Your goal:
Each line below must be reproduced exactly, though the pictures are to be dropped.
===== Data provided
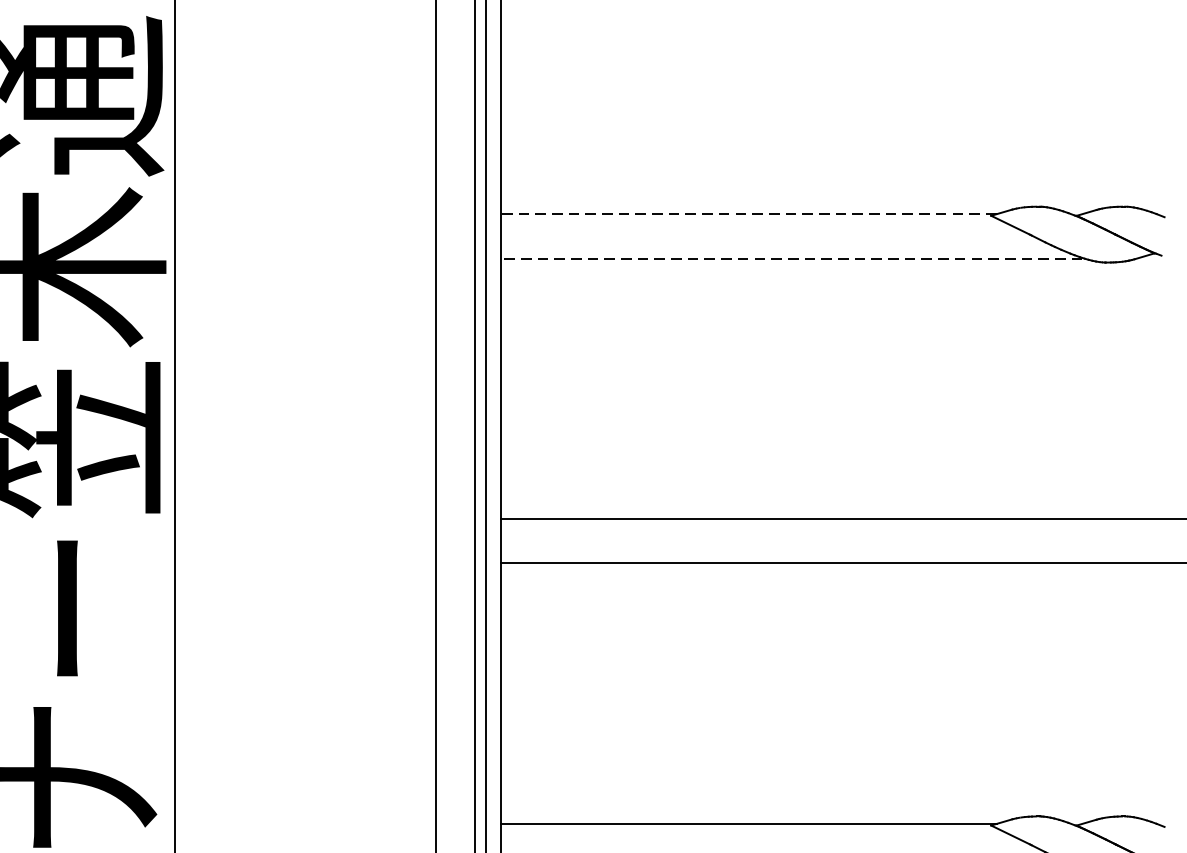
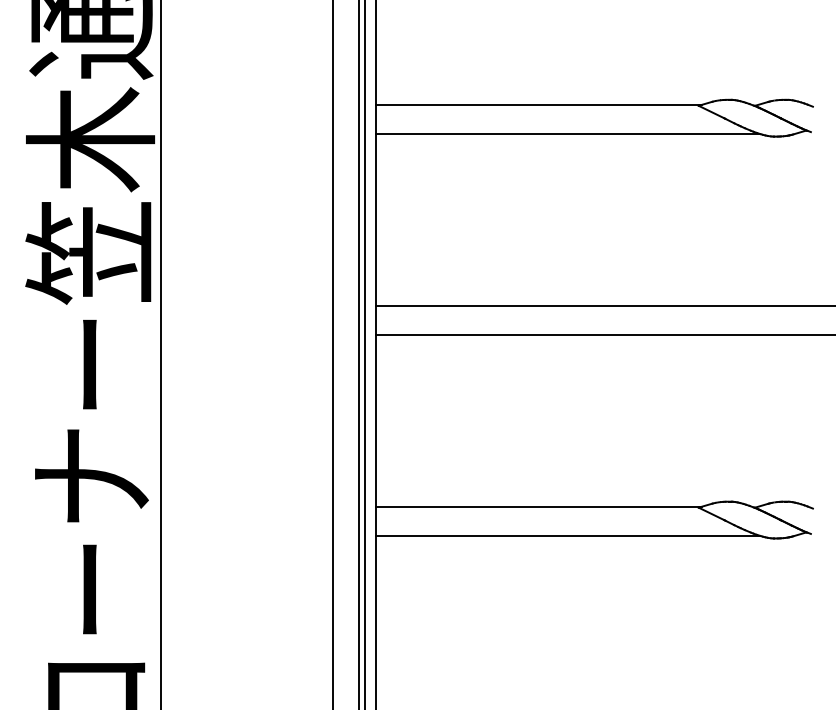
line: (748, 213) -> (538, 104), dashed -> solid
line: (792, 257) -> (567, 133), dashed -> solid

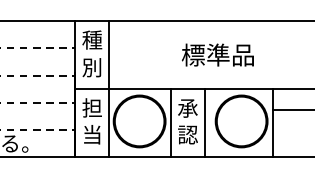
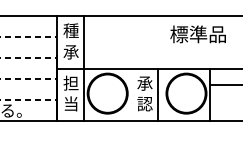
text: (217, 55) -> (197, 34), moved
text: (91, 66) -> (70, 51), 別 -> 承
line: (170, 122) -> (131, 94), removed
==========
Solution to the exercise:
line: (748, 213) -> (538, 104), dashed -> solid
line: (792, 257) -> (567, 133), dashed -> solid

text: (217, 55) -> (197, 34), moved
text: (91, 66) -> (70, 51), 別 -> 承
line: (170, 122) -> (131, 94), removed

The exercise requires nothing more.